A long-time focus in numerical modeling of the atmosphere has been the development and improvement of capabilities that can simulate the conditions that dictate the weather. Such systems are typically called “mesoscale” atmospheric models, where mesoscale refers to the spatial dimension over which most of the weather that influences daily, human activity occurs. NCAR has been developing a new numerical weather prediction (NWP) model that is now coming into its own: the Weather Research and Forecasting Model (WRF).6 WRF is employed worldwide with the largest number of registered users (over 3,700) for any such model today.
The WRF model is different from existing NWP technologies in a number of ways. Rather than created by a single researcher, institution, or agency, WRF was developed in the U.S. through a partnership of both research and operational (i.e., official weather forecasting) groups. The initial development began in 1997, and the partners have been NCAR, the U.S. National Centers for Environmental Prediction (NCEP), the U.S. Air Force Weather Agency, the U.S. Navy’s Naval Research Laboratory, the NOAA’s Earth System Research Laboratory, the Federal Aviation Administration (FAA), and Oklahoma University. The goal was to create an NWP tool for use by both the operational and research meteorological communities. A key motivation was having a vehicle that, with relative ease and rapidity, could make the latest in research advances available to public forecasting.

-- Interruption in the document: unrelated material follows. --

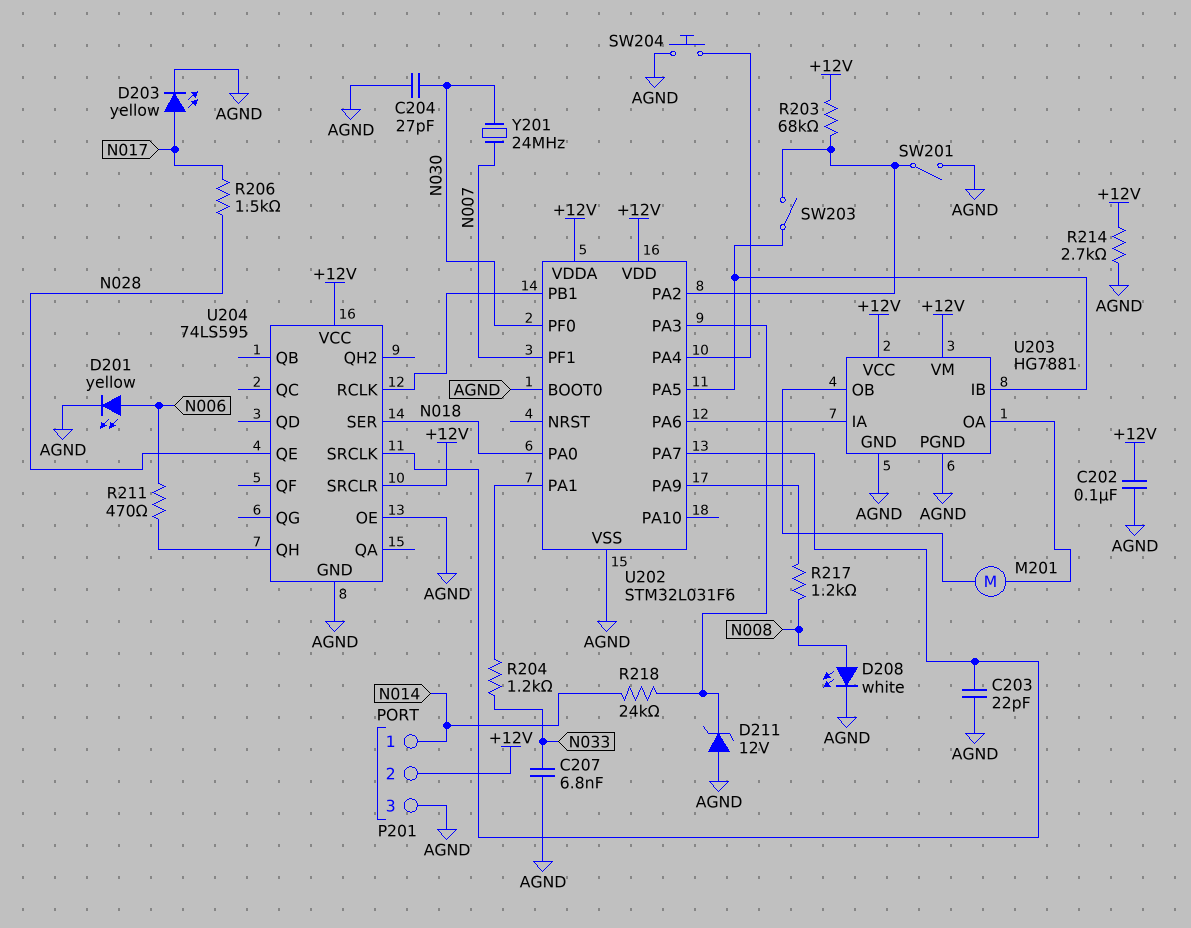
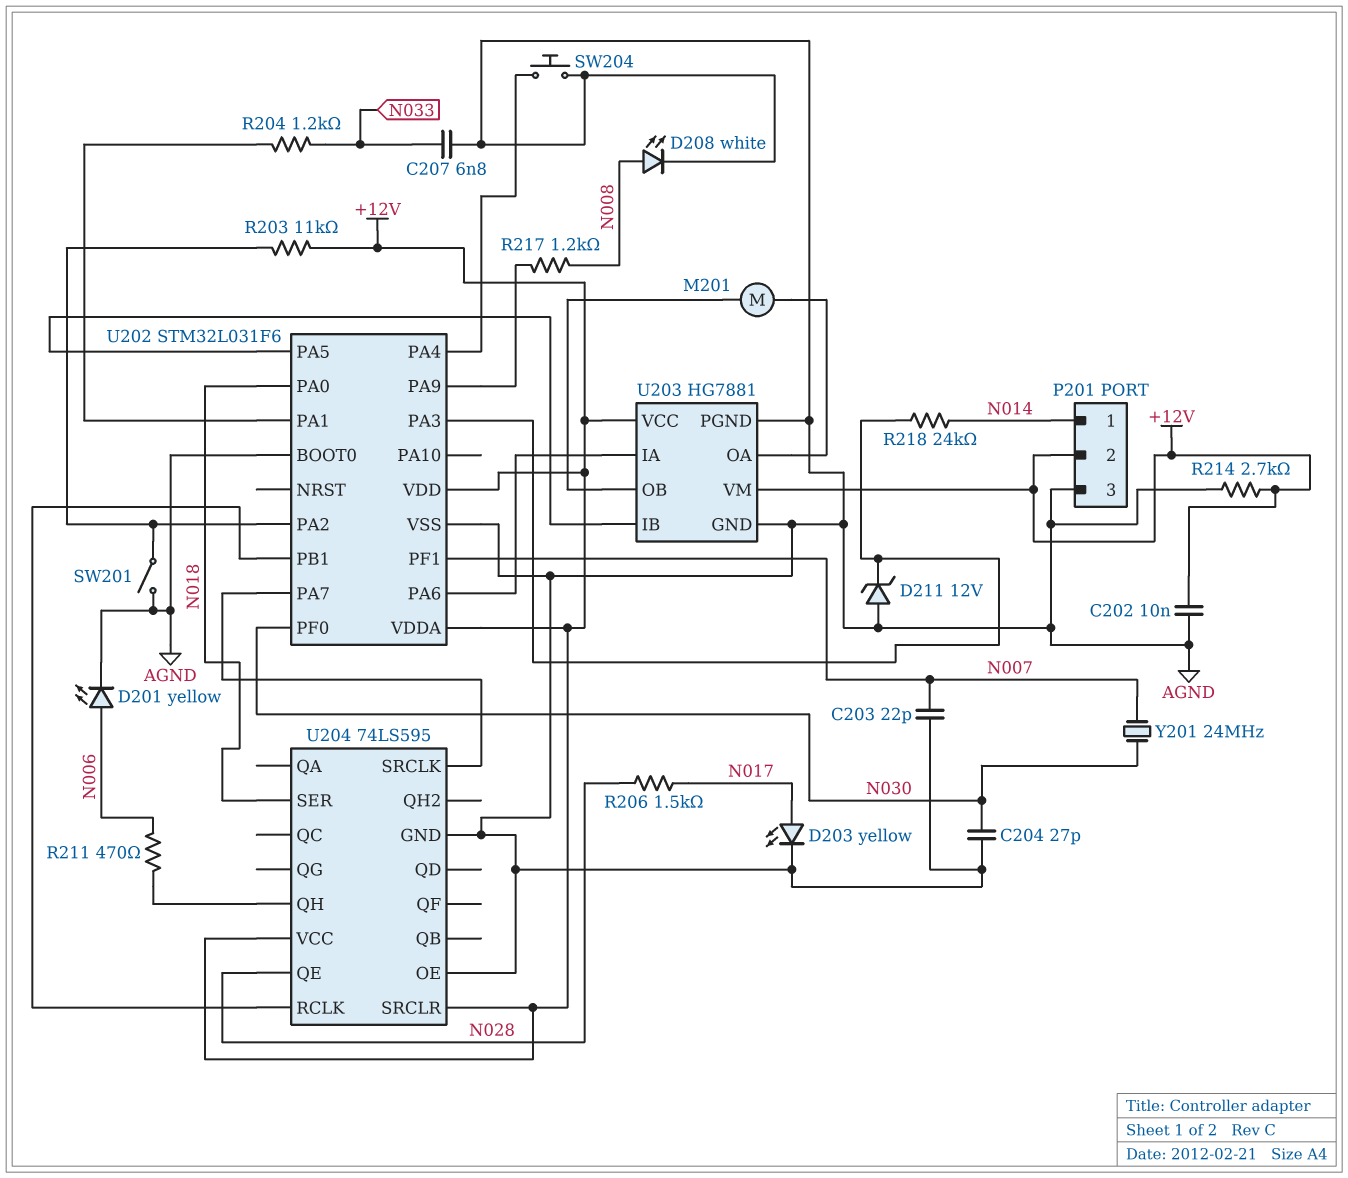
C202: 100nF (+12V, AGND) -> 10nF (+12V, AGND)
C203: 22pF (AGND, U202/PA7) -> 22pF (AGND, N007)
R203: 68k (+12V, U202/PA2) -> 11k (+12V, U202/PA2)
SW203: switch (U202/PA2, U202/PA5) -> none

The WRF modeling system features a software framework that is modular, plugin-compatible, and allows portability to a wide range of computer architectures. It runs on hardware from laptops, to desktop workstations, to PC Linux clusters, to high-performance supercomputers. WRF is parallelized and is efficient in massively parallel, distributed-memory environments. The software framework permits ease of coupling with other earth system numerical models (e.g., ocean circulation codes or air chemistry modules). WRF also provides sophisticated data assimilation— the incorporation of observed meteorological information from satellites and other observing systems
WRF is currently being used for official forecasting in the U.S. by NCEP, which provides NWP model guidance for the forecasters of the National Weather Service. On the research side, WRF’s applications range from study of atmospheric processes and weather from the tropics to the poles. Targets of special interest for WRF so far have been severe thunderstorms and powerfully damaging hurricanes, given their enormous societal impacts in the U.S. For the past three hurricane seasons, for example, WRF has been run at NCAR in real-time to offer high-resolution (i.e., detailed) forecasts of storms, which have threatened landfall. Figure 6 offers an example of how well WRF can depict one of these monsters. Successes such as this are demonstrating that WRF is fulfilling its promise as the pre-eminent next-generation numerical weather prediction model.